The huge backward classes consolidation in the Bihar polls in favour of the Grand Alliance has led to intense soul searching within the BJP. The party’s Other Backward Classes (OBC) Morcha has urged Prime Minister Narendra Modi to make the findings of the >Socio-Economic Caste Census (SECC) undertaken by the previous UPA government public.
More significantly, the morcha asked for the implementation of the “Karpoori Thakur” formula of quota within quota to help non-Yadav OBCs secure their share of reservations. “The average rate at which the 27% quota for OBCs is availed does not go beyond 15% in most States. That too is cornered by dominant OBC castes like the Yadavs. We want these posts to be filled, especially Group A, B and C,” said a source.
The suggestions, among several made by the morcha, were articulated when Mr. Modi hosted office bearers of the eight morchas or cells of the BJP at his official residence on Sunday. The OBC Morcha, a recent addition to the party, was the only one that was told to put its suggestions in writing and send them to the Prime Minister’s Office (PMO).

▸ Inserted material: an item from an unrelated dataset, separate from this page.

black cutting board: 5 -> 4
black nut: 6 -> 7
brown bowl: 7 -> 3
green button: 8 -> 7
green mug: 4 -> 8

Sources present at the meeting told The Hindu that making the findings of the >SECC public, a key demand made during the Bihar polls by Rashtriya Janata Dal chief Lalu Prasad, would be helpful in convincing voters in “every State that the government was sincere in its concern for backward classes, by at least making their real proportion in the population public.” Recent remarks by Rashtriya Swayamsewak Sangh chief Mohan Bhagwat for a review of reservations in government jobs had alienated the backwards, according to morcha members.
“There was also a demand to accord Constitutional status to the Backward Classes Commission, and raise the income ceiling of those who would be included in the ‘creamy layer’ of the OBC since the new pay commission had overshot the Rs. 6 lakh per annum ceiling,” said a source.

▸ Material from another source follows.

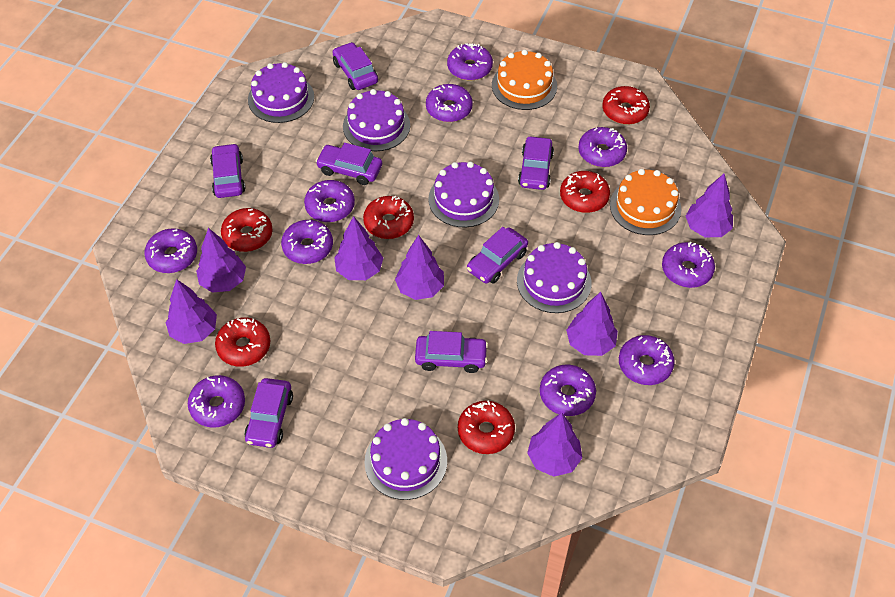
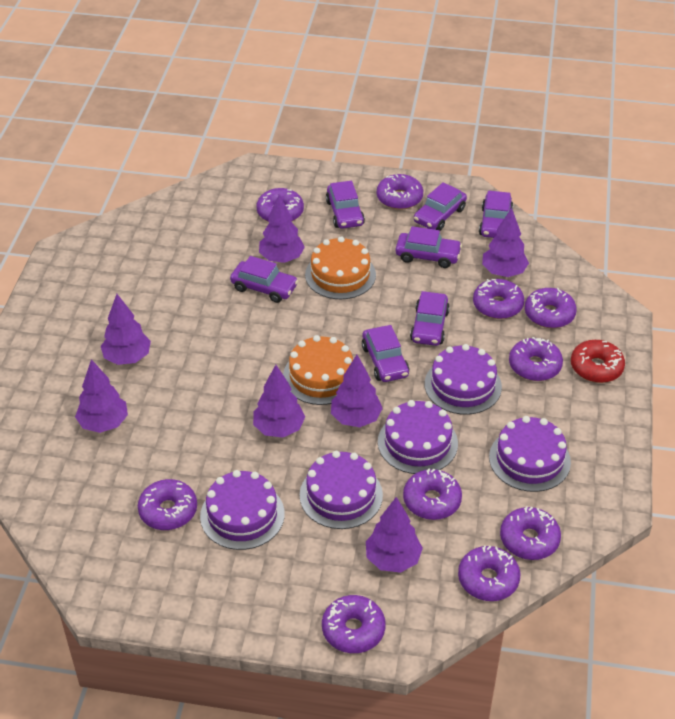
red donut: 6 -> 1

Mr. Modi, after a month long series of appraisals, presentations and conversations with bureaucrats, office bearers of the BJP and his council of Ministers, seems to have zeroed in on certain issues. He has also finalised at least four big farmer rallies in Madhya Pradesh, Odisha, Karnataka and Uttar Pradesh, all in the month of February.
“The Prime Minister has undertaken this exercise in the first month of the new year plainly because last year there was a lot of talk that he was centralising decision making in the government, and alienating the party’s rank and file in the way BJP president Amit Shah ran the campaigns for Delhi and Bihar Assembly polls,” said a senior party general secretary. In fact, a monthly meeting of the council of ministers has now been made compulsory by the Prime Minister.
“He has said that all Ministers should know what the government is up to. Not in bits and pieces or only their part of it, but in its entirety,” said a junior Minister.